Social rules, customs, and conventions are not universal, so it is wise to learn the cultural differences before visiting Japan to avoid offending the locals. Japanese are so polite and reserved that you might not notice when you are affronting them. They are also hospitable and welcoming. Hence, it is only fair that you learn their social conventions to avoid making mistakes on your trips. Read on and learn what not to do in Japan.
18 Things Not to Do in Japan
Walking into the house without taking off your shoes
The Japanese expect you to remove your shoes before entering their houses. Most homes have a reserved place called genkan where you can leave your shoes. They provide slippers for you but the slippers should also be removed before entering a tatami mat room.
Wearing house slippers to the toilet
The Japanese have specific slippers for toilet usage, which are different from house slippers. The toilet slippers are clearly labeled with words or a picture to remind visitors of its usage. It is easy to forget to switch from one set of slippers to another. Don't worry, the hosts are likely to consider it a source of amusement instead of taking offense, because they are aware of the cultural differences.
Soaking in the bathtub before showering
You should only use the ofuro tubs after soaping or scrubbing yourself in the shower. Look for a hand-held shower nozzle on a small bench outside and shower thoroughly, because someone else may soak in the same tub after you. Their tubs do not stretch or recline like western tubs, so you will be submerged in steaming hot water. Do not drain the water after soaking because someone else will be waiting to use the tub.
Eating and drinking while walking on the streets
The Japanese do not eat or drink while they are moving. They have a cultural respect for food and start most of their meals with an "Itadakimasu" or "I humbly receive" prayer. They also eat when they stop walking to avoid spilling. Respect this culture even when you are taking snacks or fast foods.
Practice chopstick etiquette before visiting Japan. Avoid waving chopsticks over your food, pointing them to people, using them as drumsticks, standing them up upright in a bowl of rice, passing food with them or poking food with one stick. Do not lick their tips or cross them like an X.
Fearing to burp or slurp
Top on the list of what not to do in Japan is holding back from burping and slurping while eating. The way that Japanese eat surprises many visitors. Sipping, sucking, burping, smacking, and slurping loudly is a sign that they are enjoying their food. Do not be afraid to make a few loud noises to flatter the cook.
Refilling your own glass
Drinking is a social event in Japan. Colleagues and friends refill each other’s glasses and actually compete to keep the glasses full.

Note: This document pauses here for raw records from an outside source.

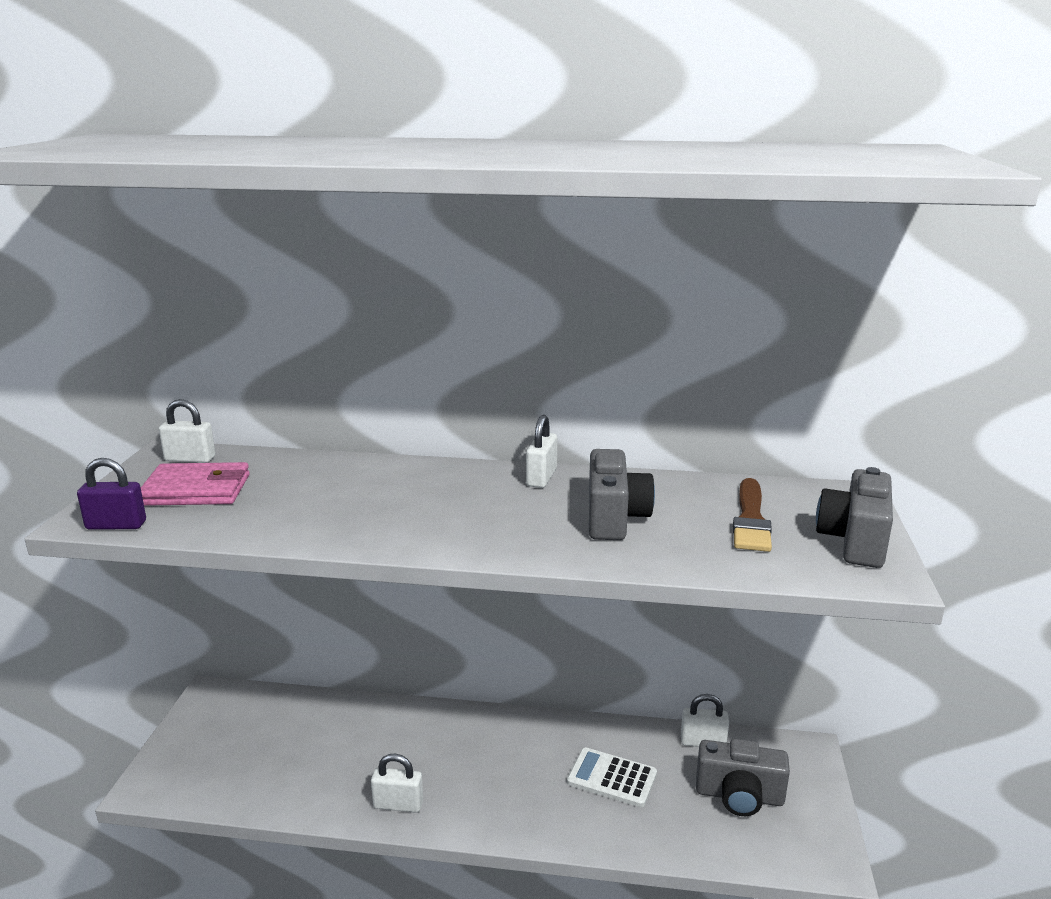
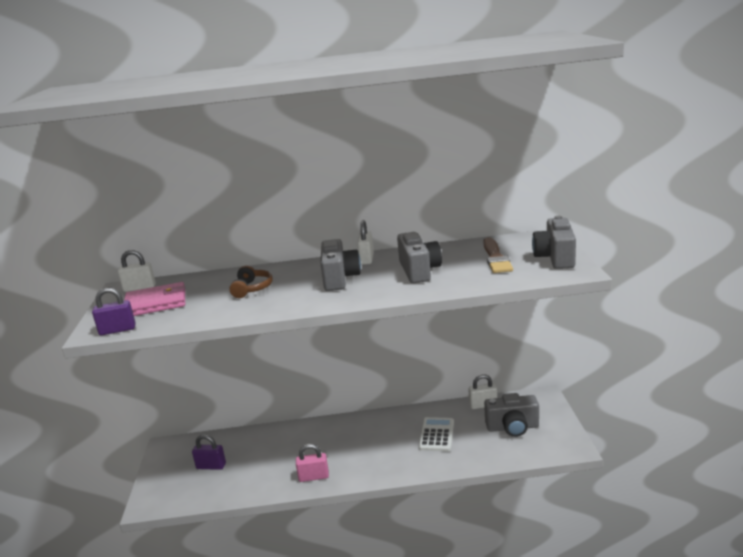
camera: 10 degrees left, 0 degrees up
(259, 745) = (211, 466): none -> purple padlock
(344, 495) = (252, 289): none -> brown headphones
(398, 804) = (313, 477): white padlock -> pink padlock
(483, 505) = (339, 278): none -> grey camera
(612, 778) = (436, 435): white calculator -> white calculator turned 90 degrees clockwise

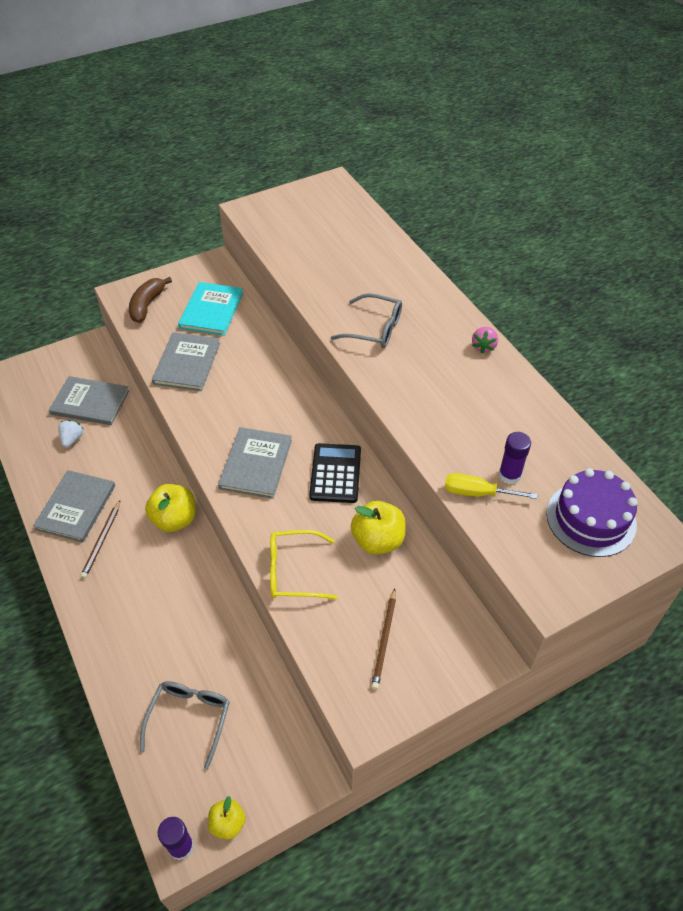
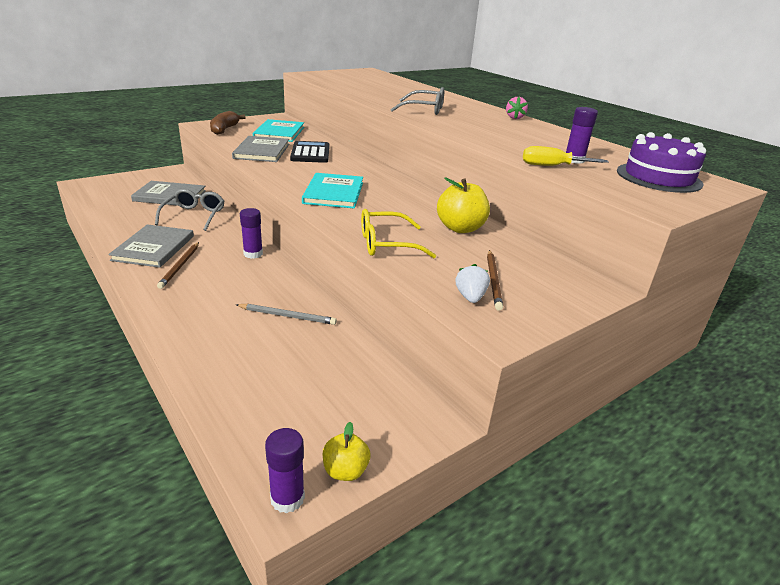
camera: 10 degrees left, 20 degrees down
(72, 439) = (152, 213): white strawberry -> white strawberry (470, 297)
(174, 519) = (253, 254): yellow apple -> purple glue stick
(189, 718) = (284, 382): grey glasses -> grey glasses (194, 216)
(200, 625) = (287, 316): none -> grey pencil
(256, 464) = (333, 193): grey book -> turquoise book
(335, 473) = (407, 197): black calculator -> black calculator (310, 153)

The locals are more generous with visitors and hence many will offer to fill your glass. Do not forget to fill their glasses as well and pour drinks with two hands.
Pronouncing number four wrongly
Number 4 is superstitious in Japan. The Japanese pronounce it as shi, which is the same pronunciation for death. The alternative pronunciation is yon that does not have the negative connotations.
Service workers do not expect tips from their customers because they earn reasonable wages. Some may take your tip as an insult.
Having physical contact in public
The Japanese do not display their affection in public by holding hands, kissing, hugging, or pecking even if they are madly in love. Avoid physical contact when greeting your friends or bidding them goodbye. Give a hands-off bow when greeting your colleagues or highly esteemed people.
Sitting on the wrong seat
In a formal setting, the juniors should sit near the entrance while the seniors sit the farthest away. The Japanese believe that the least experienced or valuable person should die first in case of an attack, which gives others time to protect the seniors.
Chatting loudly on the train
If you do not know what not to do in Japan, start by checking your train conversations. A train is a quiet place in Japan and hence locals chat in hushed tones. What you consider a whisper may be too loud for the locals so you'd better remain quiet throughout the journey.
Disposing trash anywhere
Do not be too lazy to sort your trash properly. Find out where you should dispose each type of trash.
Going to a restaurant with your own drinks
The Japanese offer exceptional services in their restaurants without expecting tips. Bringing drinks or food shows that you do not value their services. Some may not be as polite when asking you to put away your food or drinks.
Using the wrong side of the sidewalk or escalator
Every place has guiding rules on where you should walk or stand. For instance, you should stand on the left and walk on the right when using an escalator in Kanto area. Watch what the locals are doing if you do not know the rules.
Climbing Mt. Fuji when there are many visitors
The mountain attracts many locals and visitors during the peak hiking seasons. Avoid visiting the mountain in August or during the Obon holiday week.
Traveling far to find cherry blossoms
Many travelers assume that they will find better viewing spots for cherry blossoms if they travel to different parts of Japan. Check the blossoms in your town or city before looking elsewhere.